Acquisita l’intenzione di aiutare il parente in grave difficoltà, il truffatore spinge la vittima a mettere a disposizione il denaro e i gioielli presenti in casa. Il falso maresciallo o avvocato comunica al truffato che entro un breve lasso di tempo un finto carabiniere o assistente dell’avvocato la raggiungerà a casa per ritirare il contante e i preziosi. Il telefonista, fino a quando il ‘corriere’ non avrà ritirato il denaro, continua a intrattenere al telefono la vittima, rimarcando la gravità dei fatti e il poco tempo disponibile per risolvere la situazione. In questo modo riesce ad avere un controllo totale del truffato dal punto di vista psicologico e delle azioni da lui compiute, evitando così che la vittima possa avere contatti telefonici con amici e parenti.
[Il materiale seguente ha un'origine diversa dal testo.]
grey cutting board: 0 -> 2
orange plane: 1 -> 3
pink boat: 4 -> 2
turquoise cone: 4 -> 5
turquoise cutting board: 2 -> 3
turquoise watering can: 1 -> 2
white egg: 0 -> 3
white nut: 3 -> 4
La coppia organizzava nei dettagli le modalità per la realizzazione delle truffe, utilizzando anche alcune abitazioni e B&B come call center da cui effettuare le chiamate, reclutatando i ‘telefonisti’ e i ‘trasfertisti’, trovando i mezzi con i quali raggiungere la zona da colpire e le abitazioni delle vittime, stabilendo le modalità di soggiorno dei truffatori. Macor e Mastroianni decidevano la zona da colpire, individuavano B&B dove far soggiornare i ‘trasfertisti’, che partivano da Napoli già nel pomeriggio/sera della domenica per poi rimanere fuori città generalmente fino al sabato.
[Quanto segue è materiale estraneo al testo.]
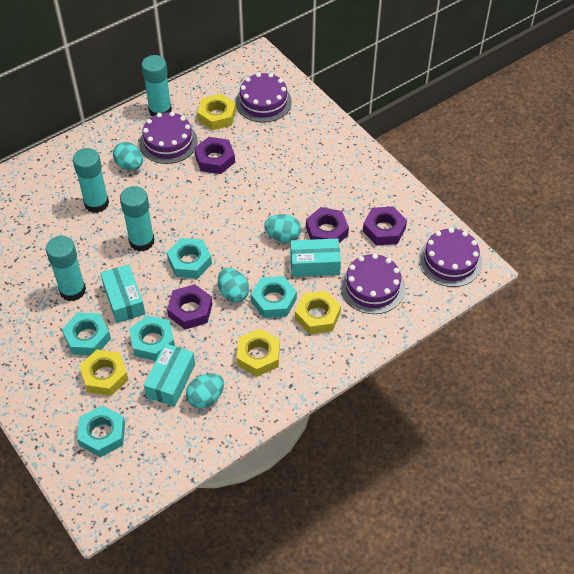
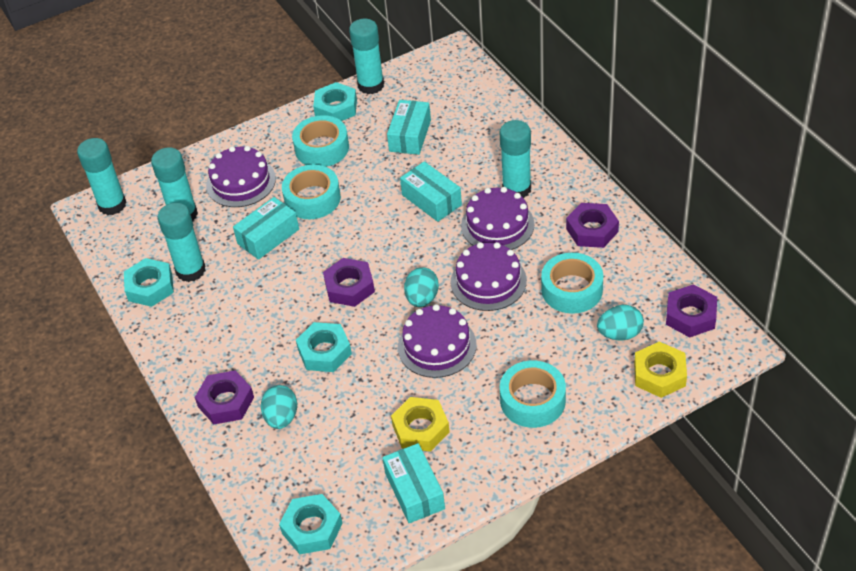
turquoise box: 3 -> 4
turquoise egg: 4 -> 3
turquoise glue stick: 4 -> 5
turquoise nut: 5 -> 4
turquoise tape: 0 -> 4
yellow nut: 4 -> 2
I carabinieri hanno verificato che, per gli spostamenti, oltre a treni e taxi, i ‘trasfertisti’ hanno spesso utilizzato auto prese a noleggio da agenzie compiacenti dislocate nel napoletano. Il collegamento tra i ‘telefonisti’ che chiamano da Napoli e i ‘trasfertisti’ avviene attraverso telefoni cellulari dedicati di vecchia generazione, con utenze intestate a cittadini extracomunitari irreperibili, oppure utilizzando smartphone in abbinamento ad utenze intestate a prestanome, comunicando solo mediante social network e chat varie.
La truffa iniziava con ‘chiamate filtro’, telefonate di brevissima durata a utenze fisse della località, che la coppia decideva di prendere di mira per quella giornata. Telefonate, effettuate solitamente da Vittorio De Filippo e Gabriele Faiano, che avevano l’unico scopo di individuare preventivamente le utenze in uso a anziani, comprendendolo dalla voce di chi rispondeva. Fatta questa scrematura tra le innumerevoli utenze prese di mira, viene valutato se proseguire nell’esecuzione della truffa, dando il numero a uno dei due promotori che gestiscono la fase successiva fingendosi maresciallo e avvocato. Un ulteriore complice fa da connettore tra i ‘telefonisti’ e il ‘trasfertista’ che già si trova nelle città/paesi scelti quali obiettivi.
Il gruppo si definiva “squadra”, “paranza” (in gergo criminale afferente un gruppo criminale) o “banda”, i cui capi venivano chiamati rispettivamente “la boss” e “o’ Mast” (il capo).